Association of coffee consumption with cardiometabolic multimorbidity: a prospective cohort study in the UK Biobank

D Sun
Nutrition, Metabolism and Cardiovascular Disease
August 13, 2024

ABSTRACT

Background and Aims:
Previous observational studies have investigated the association between coffee consumption and single cardiometabolic disease. Yet, the extent to which coffee might confer health advantages to individuals with a singular cardiometabolic disease remains unclear. This study aimed to further investigate the association of coffee consumption and the onset and progression from single cardiometabolic disease to cardiometabolic multimorbidity (CMM).

Methods and Results:
This prospective cohort study included 185,112 participants from the UK Biobank who were enrolled between 2006 and 2010 and followed up until 2020. Coffee consumption was collected using a 24-hour dietary questionnaire. CMM was defined as the coexistence of at least two cardiometabolic diseases, including type 2 diabetes (T2D), coronary heart disease (CHD) and stroke. Cox proportional hazards and multi-state models estimated the associations between coffee consumption and CMM. During a median follow-up of 11.4 years, 1,585 participants developed CMM. Compared with nonconsumers, coffee consumers had lower risks for the transitions from baseline to single cardiometabolic disease, with the respective lowest hazard ratios and 95% confidence intervals (CIs) for the transitions from baseline to T2D, CHD and stroke after multivariable adjustment being 0.79 (CI, 0.72 - 0.87), 0.91 (CI, 0.86 - 0.97) and 0.87 (CI, 0.78 - 0.96).

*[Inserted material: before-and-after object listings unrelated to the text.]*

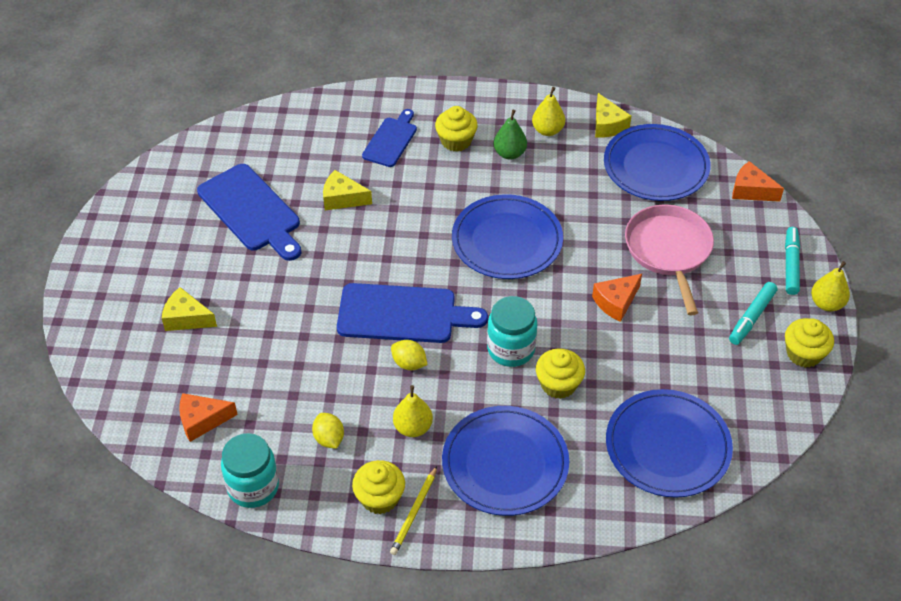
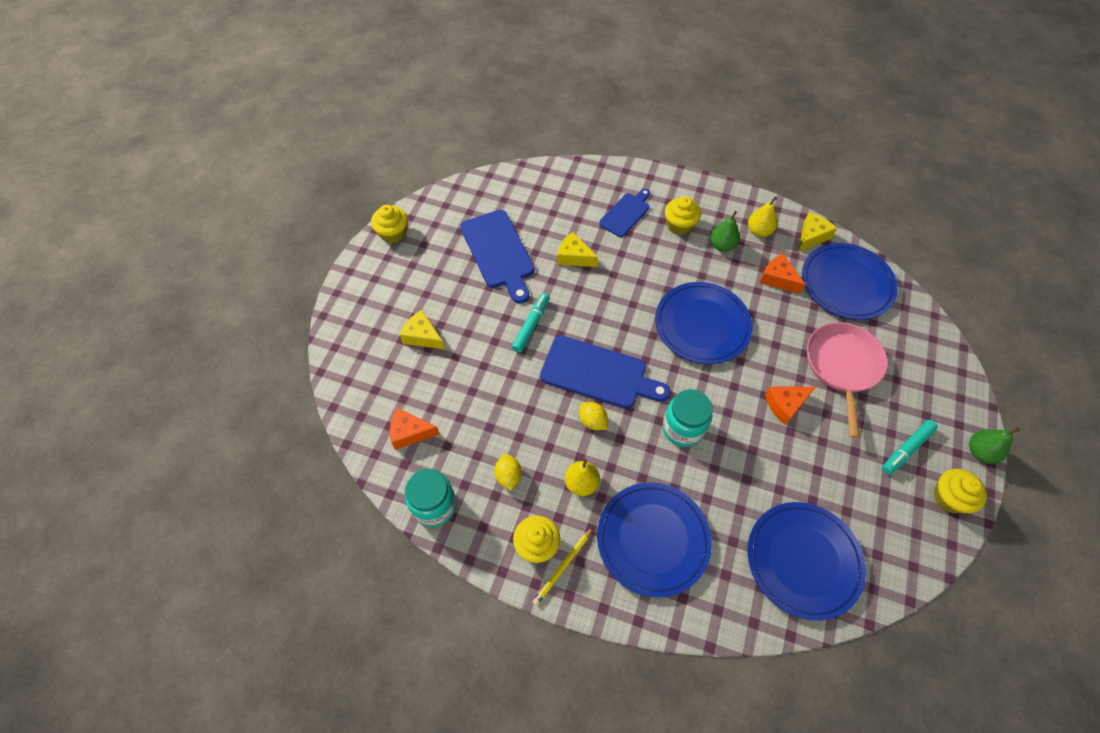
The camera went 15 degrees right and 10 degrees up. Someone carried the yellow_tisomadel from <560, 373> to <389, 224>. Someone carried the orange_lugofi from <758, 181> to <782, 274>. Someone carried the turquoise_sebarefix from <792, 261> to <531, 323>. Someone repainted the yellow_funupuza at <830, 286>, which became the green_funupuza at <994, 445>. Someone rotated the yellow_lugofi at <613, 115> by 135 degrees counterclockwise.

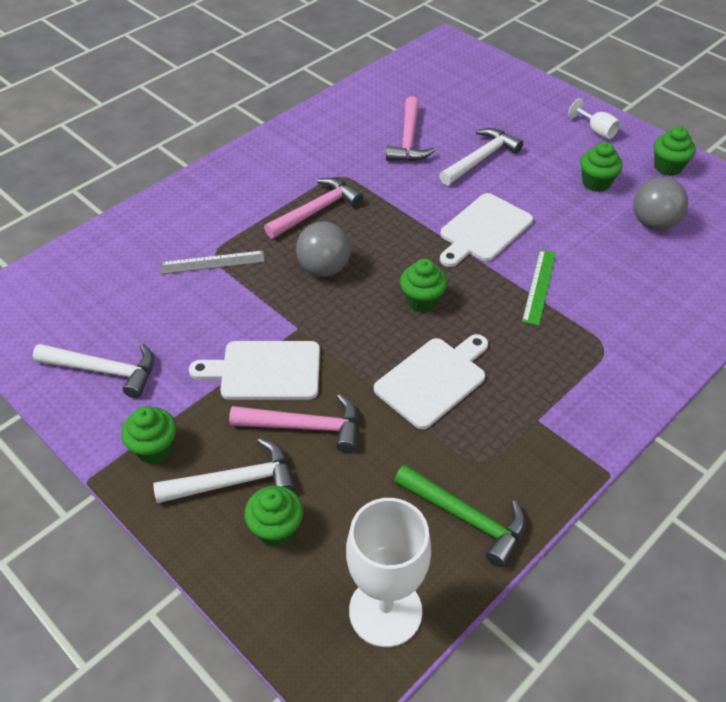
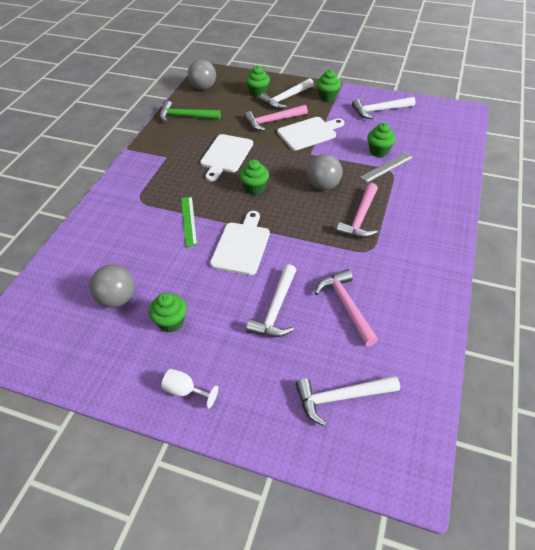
The camera went 155 degrees right and 0 degrees up. Someone put down the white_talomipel at <347, 401>. Someone carried the green_tisomadel from <675, 151> to <381, 140>. Someone swapped the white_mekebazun at <388, 572> for the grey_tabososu at <202, 74>.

Coffee consumption resulted in a significant reduction in the risk of the transitions from CHD and stroke to CMM, with the lowest estimates were 0.56 (CI, 0.43 - 0.73) and 0.60 (CI, 0.43 - 0.83). Similar associations were observed in unsweetened coffee. Sugar-sweetened coffee was associated with some transitions at low levels of consumption. The associations between artificially sweetened coffee and CMM were less consistent.

Conclusions:
Coffee consumption was associated with lower risk for almost all transition phases of CMM development and consistent findings were observed with unsweetened coffee.